I like Adult Swim. It's got some awesome awesome stuff - Metalocalypse, Venture Brothers, Home Movies, even The Brak Show. I even like Tim and Eric's earlier efforts in Tom Goes to the Mayor.
Tim and Eric, Awesome Show! is a pile of unfunny shit. If I wanted to see pasty white boys flail around and be 'experimental' I'd start buying art students LSD.
Not even John C. Reilly saved this one.
AS has some nice shows, but this is the worst shit to ever be allowed to air on television.
I think the only reason these idiots still have a show has to involve pictures of some married higher up fucking the secretary
I have never rated a Tim and Eric video that I haven't watched. I wouldn't hate it if it was on basic cable, because it's exactly the amount and style pf funny that you'd expect from 2 drunk friends riffing off each other and making retarded faces. I've seen very few jokes that I couldn't immediately top, and since I can imagine better comedy in real time, watching the show makes life slightly less funny.
+1 star because the artifacts caused by physical damage to the video tape were slightly humorous, proving that this clip can be made funnier by crudely editing out large parts of the master tape and maybe dropping it into a toilet for a few hours.
Oh, I like plenty of things on Adult Swim, just not this. I've watched this show many times, I've really tried to give them a chance, but I've yet to have so much as an involuntary giggle over anything that's ever appeared on one of Tim & Eric's programs. I've tried to watch it from the angle of satire against the volume of low budget public access stuff out there. I've tried to understand it as just being intentionally so stupid as to be funny. But it still doesn't make me laugh. I liken it to roadside boiled peanuts in the south- an "acquired" taste, as they say, and in the case of television I have no intention of drowning myself in unfunny crap and wasting my time for the sake of acquiring the "taste" of this show.
Give me Neil Swaab's Superjail, give me Tony Millionaire's Drinky Crow, give me Venture Brothers season three, give me an off air signal, anything ANYTHING other than Tim & Eric- just don't make me out to be a petty strawman. ;)
I wonn't punish John C. Reilly for the sins of Tim and Eric.
Two stars only because I like John C. Reilly
Tim & Eric always get 5 stars from me to balance out the trainables.
I will use this as a bouncer
I have never heard of this show, and I don't watch Adult Swim. So let me give you my honest, unbiased opinion : This clip is a pile of unfunny dogshit.
This entire episode is excellent
The second season hasn't been up to the same quality as the first.

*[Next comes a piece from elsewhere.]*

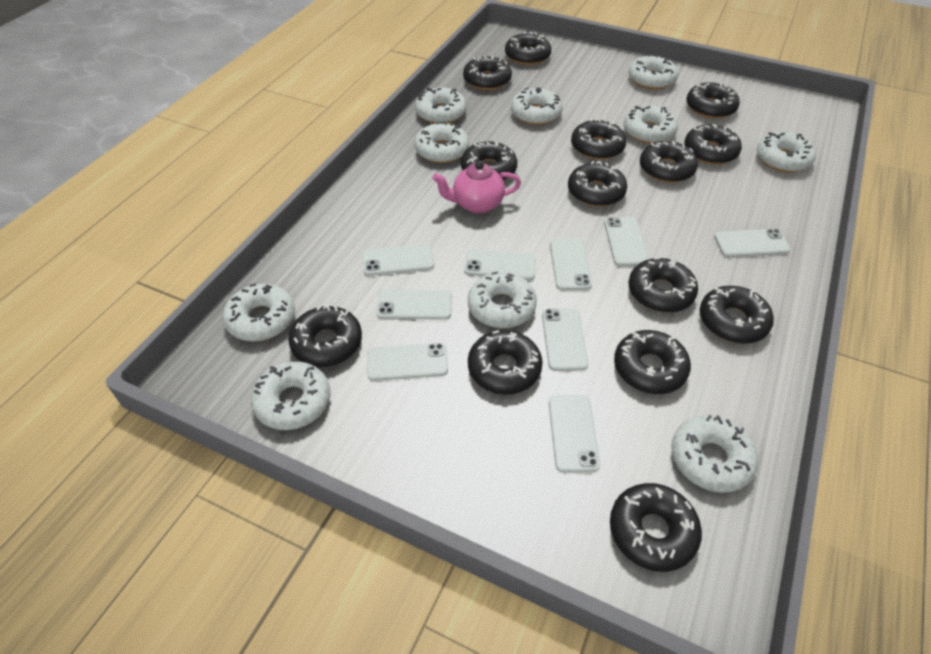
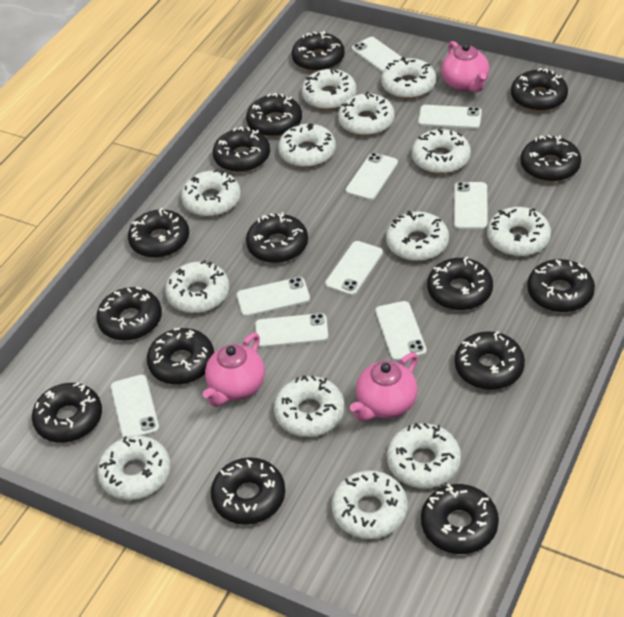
black donut: 14 -> 15
pink teapot: 1 -> 3
white donut: 10 -> 13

I really wish people would drop the whole "You only don't like this because you're a brainwashed member of the biased hipster horde" approach. Good for you for liking Tim and Eric: I think it's terrible, for all the reason enumerated on above, but not because of a secret codeword whispered into my ear by the Enemies of Funny. Unless that codeword happened to be in one of their "jokes."

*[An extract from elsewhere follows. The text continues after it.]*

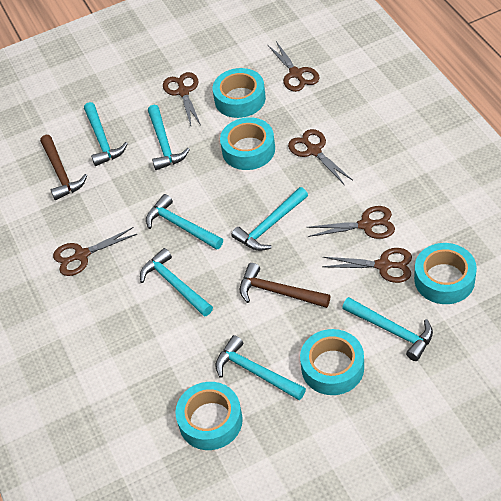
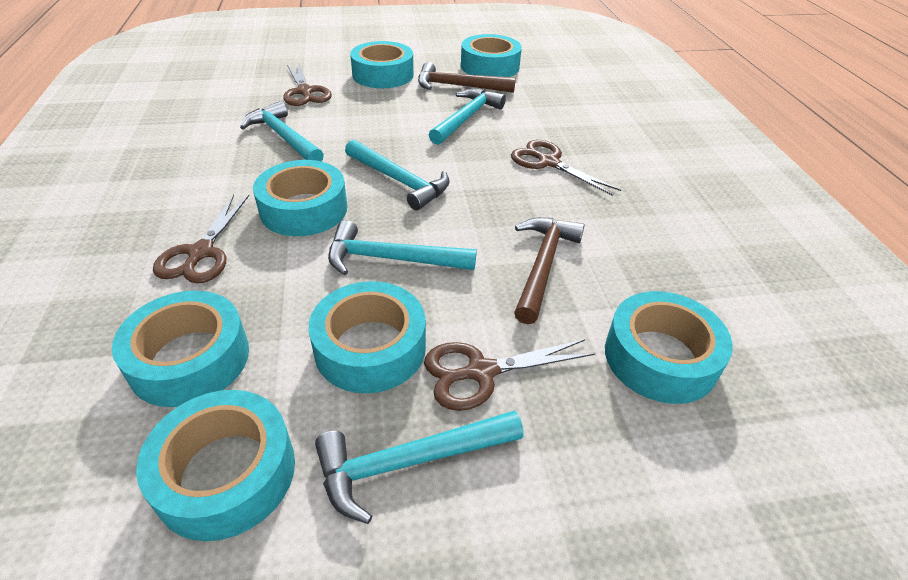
brown scissors: 6 -> 4
turquoise hammer: 7 -> 5
turquoise tape: 5 -> 7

So, are Tim and Eric what passes for absurdist humor these days? If so, how sad.
|William Burns |
I hate to five-star this, but there's a war on.
Five stars as a... LAST RESORT!!!
if someone hates you for 1-starring this, i PROMISE it's not because they think you're hip.
Five stars for John C Reiley, bizarre editing, and the unnecessary use of katakana.
John C. Reilly can transcend time and space
I enjoyed this!
|The Townleybomb |
There is something so wrong with you if you don't know that this is brilliant.